Analysing the US election using Youtube data

Youtube is one of the channels the candidates for the US election use extensively to promote themself. Using the public Youtube API and the R package tuber it is pretty straightforward to create a snapshop of the online discussion and sentiment.

First, I slightly exended the tuber functionality to gather the channel data for both the Hillary Clinton and Donald Trump youtube channel. (All code is posted at the end of this post.) To do that, I first gathered all video IDs of all posted videos and then run queries to gather the video detail data.

Both candidates have been quite active in their channels, Hillary posted 180 videos, Donald 101. So let’s have a quick view on the aggregate stats per video.

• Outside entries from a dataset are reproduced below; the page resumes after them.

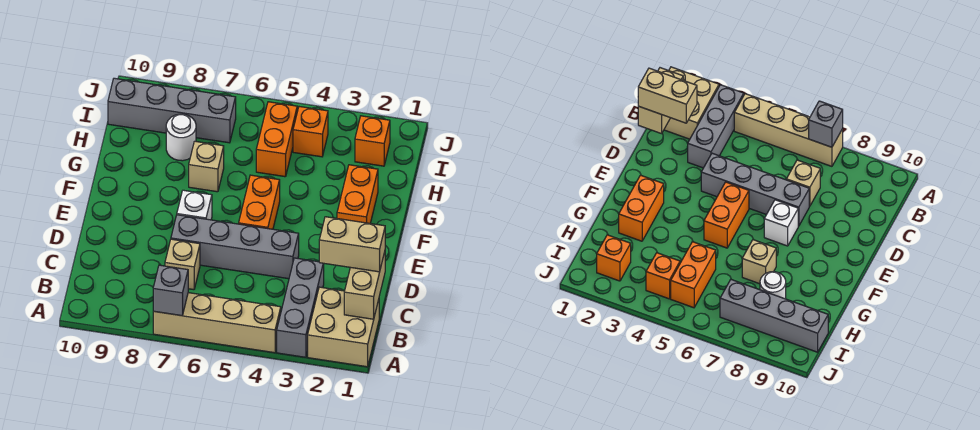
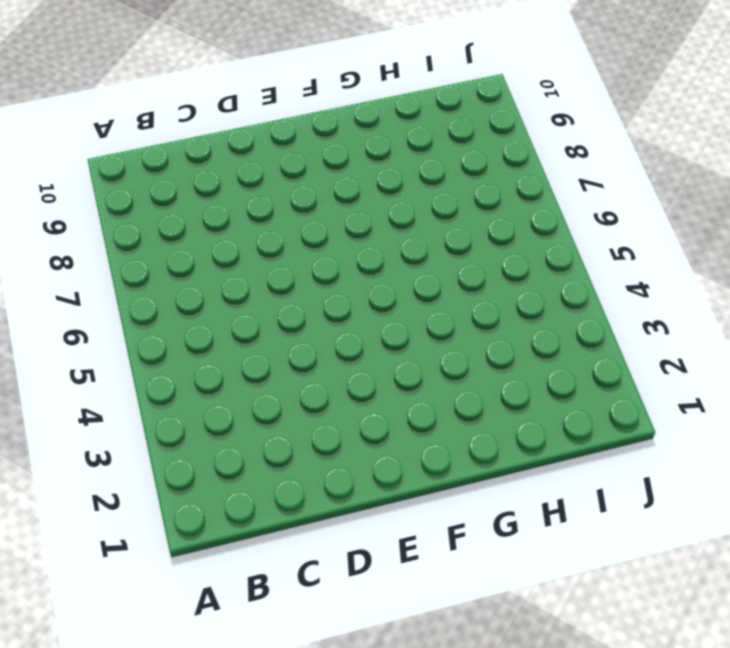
none -> tan brick A1:B2 level 1
none -> grey brick A3:C3 level 1
none -> tan brick A4:A7 level 1

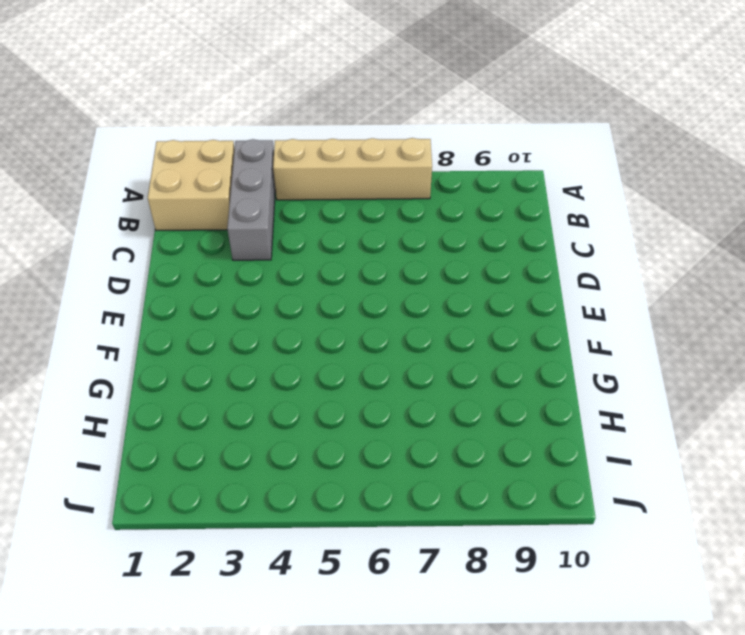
none -> tan brick C7 level 1
none -> grey brick D4:D7 level 1
none -> orange brick E5:F5 level 1

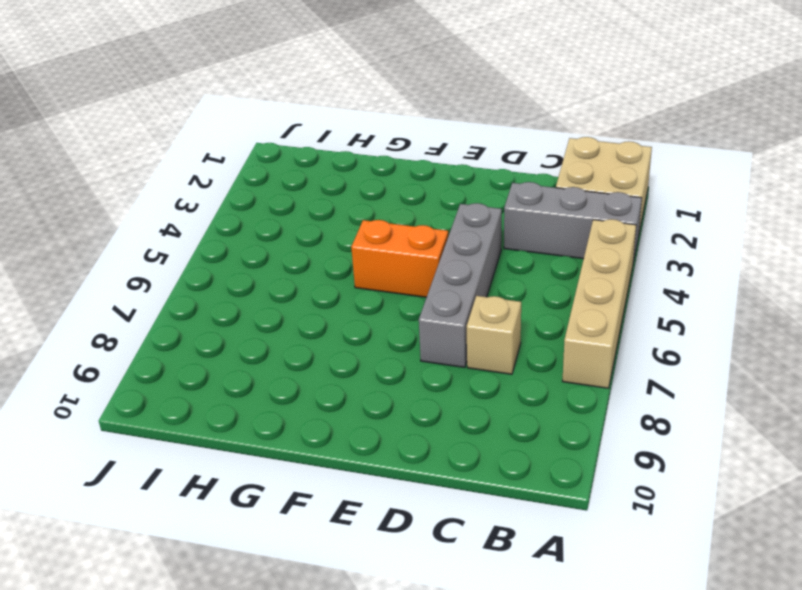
none -> white brick E7 level 1
none -> orange brick F2:G2 level 1
none -> tan brick G7 level 1

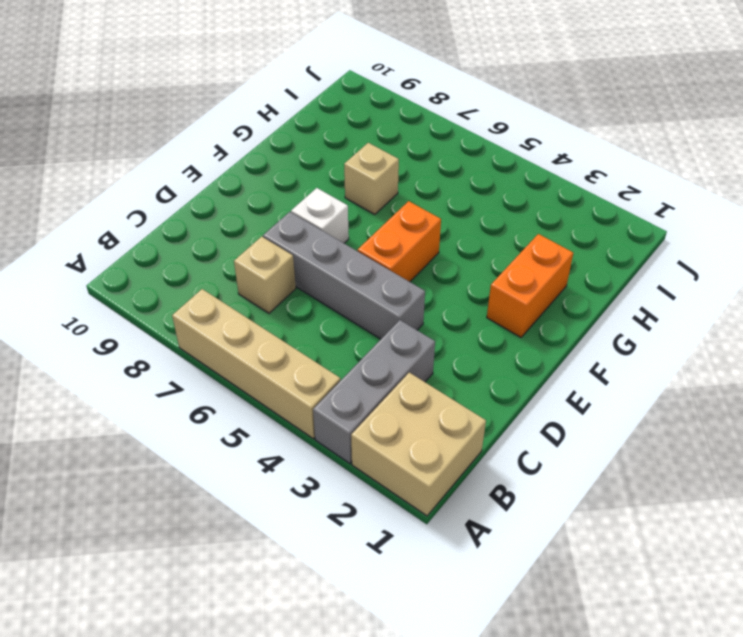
none -> orange brick H5:I5 level 1
none -> white round brick H8 level 1
none -> orange brick I2 level 1

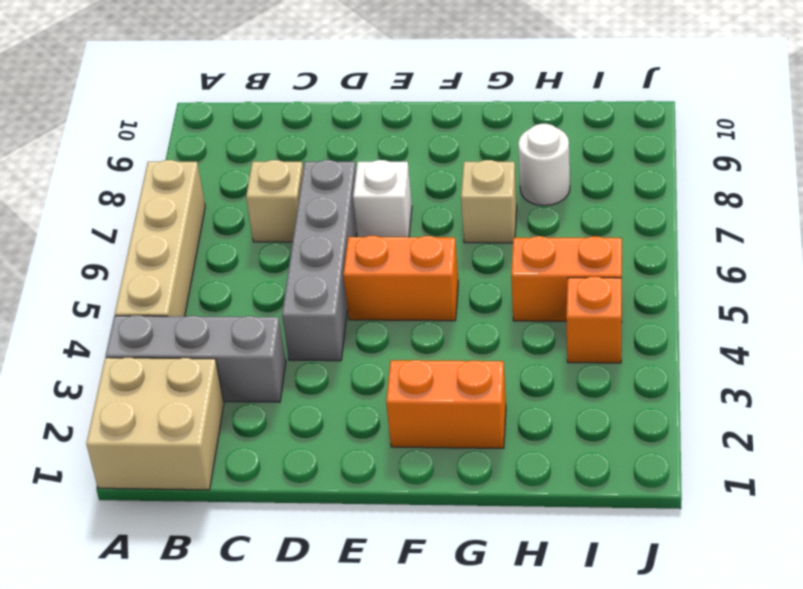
none -> orange brick I2 level 1
none -> grey brick I7:I10 level 1
none -> grey brick A7 level 2

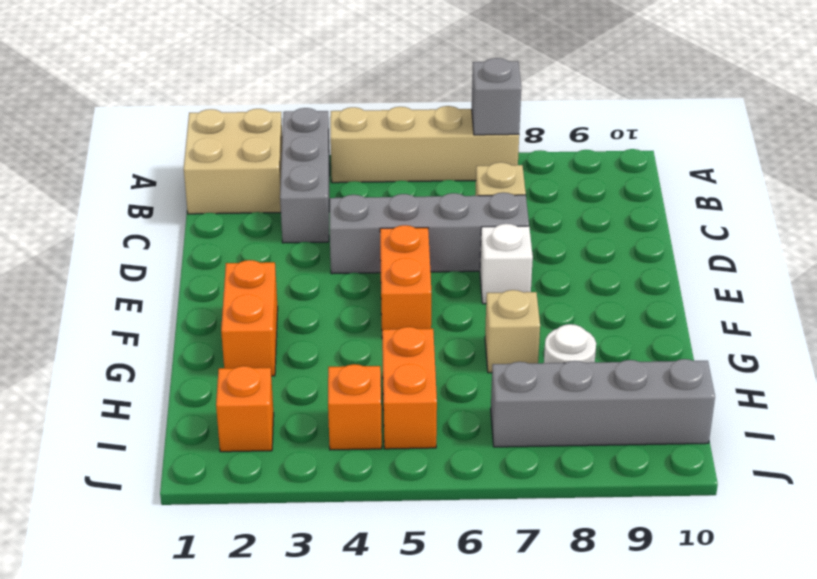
none -> tan brick B1:C1 level 2
none -> tan brick C1:C2 level 3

plot of chunk unnamed-chunk-2

The plots show the mean (dot) for all videos and the standard error of the mean (wings) for both candidates side by side.

Here are my take-aways:

  • The average number of views per video are pretty similar.
  • Hillary leads in terms of likes per video.
  • She also leads in the number of dislikes per video.
  • Donald has more comments per video.

As both; dislikes/likes numbers are higher for Hillary, it might make sense to aggregate them to a “sentiment” measure.

plot of chunk unnamed-chunk-3

Overall, Hillary has more dislikes than likes, while Donald has a postive share of likes. This looks pretty surprising from a European perspective. (Just from my subjective perspective; even the -supposely neutral- media reports very positively on Hillary and through-out negative on Donald.)

Another potential interesting fact might be an engagement rate, measuring the number of “activities” per view. An activity can be either a like, dislike or comment.

plot of chunk unnamed-chunk-4

Here we find that Donald has roughly 30% more engagement per video view on average. Expressed differently; one out of every tenth view leads to an activity.

To sum up; it is great that youtube offers the possibility to easily gather sentiment and activity data for channels and videos. In terms of predictive analytics and election forecasting, I assume the data is pretty meaningless. (At least I hope so :).

Written on September 19, 2016